1. "Oggi si è adempiuta questa Scrittura" (Lc 4,21). Gesù dà inizio alla sua predicazione nella sinagoga di Nazareth, annunciando ai suoi concittadini che in Lui si compiono le antiche profezie riguardanti l'atteso Messia. L'"oggi", proclamato da Cristo quel giorno, vale ormai per ogni tempo. Esso risuona stamani anche per noi in questa chiesa, ricordandoci l'attualità della salvezza. Dio viene incontro agli uomini ed alle donne di tutte le epoche nella situazione concreta in cui essi si trovano e li invita ad accogliere la verità del Vangelo ed a camminare sulle vie del bene.

Le parole di Gesù a Nazareth provocarono una forte reazione in chi le ascoltava: alcuni rimasero positivamente affascinati, mentre altri le respinsero e tentarono perfino di ucciderlo (cfr Lc 4,28-30). Gesù si rivela così, fin dall'inizio, un segno di contraddizione per quanti lo incontrano e tale rimane ancora oggi per l'umanità del nostro tempo alle soglie del terzo millennio.

2. "Ti ho stabilito profeta delle nazioni" (Jr 1,5). Anche il racconto della vocazione di Geremia, che abbiamo ascoltato nella prima Lettura, sottolinea l'universalità della salvezza.
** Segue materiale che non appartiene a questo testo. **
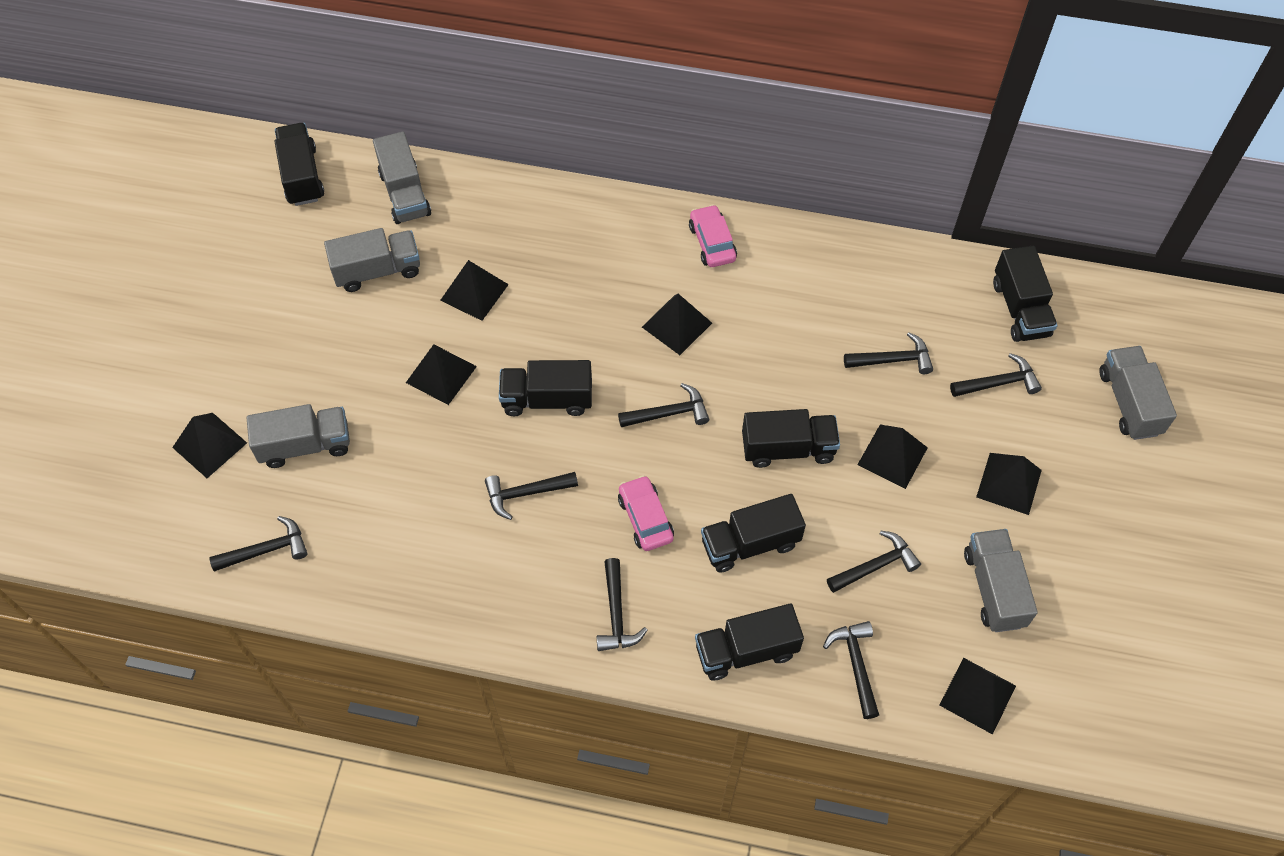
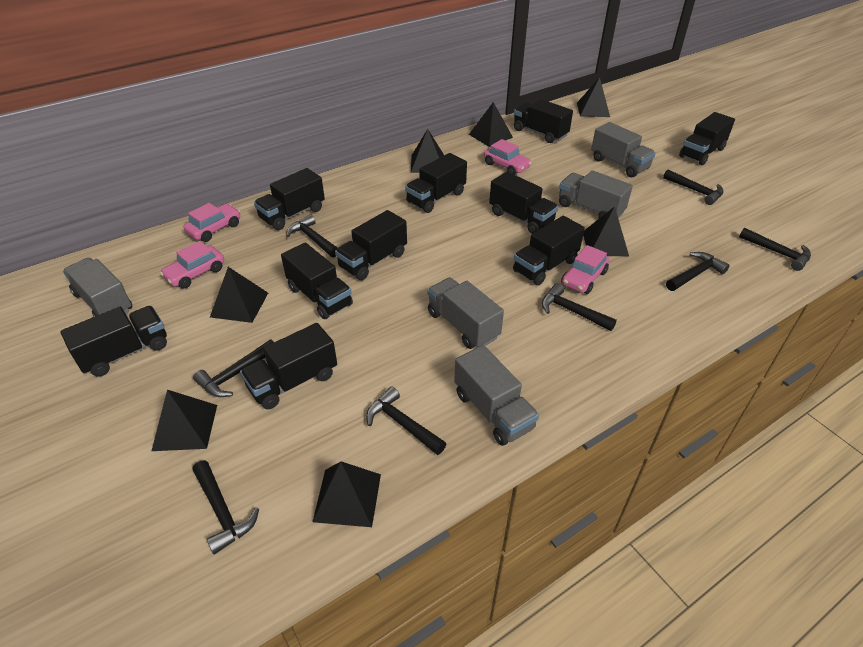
black truck: 6 -> 10
pink car: 2 -> 4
In effetti, la missione del profeta non si limita al popolo d'Israele, ma si apre su orizzonti universali. Il testo biblico si sofferma a descrivere i dolori e le difficoltà che Geremia incontrerà nell'adempimento del suo compito. Al profeta, però, viene in pari tempo assicurata la forza necessaria per portare a compimento quanto gli è stato affidato. Il Signore lo rassicura: "Io sono con te per salvarti" (Jr 1,19). Iddio è pienamente coinvolto nella missione del profeta ed è proprio su questa promessa che si fonda la certezza di fede del superamento di ogni ostacolo.

Quanto proclama questo significativo passaggio del Libro di Geremia troverà pieno compimento nella missione di Gesù e poi in quella affidata alla Chiesa. Nell'adempiere il mandato ricevuto da Cristo, la Comunità cristiana dovrà affrontare non poche difficoltà nel corso dei secoli. Tuttavia, essa sa di poter contare sulla forza dello Spirito Santo e sulla presenza, misteriosa ma reale, del Risorto.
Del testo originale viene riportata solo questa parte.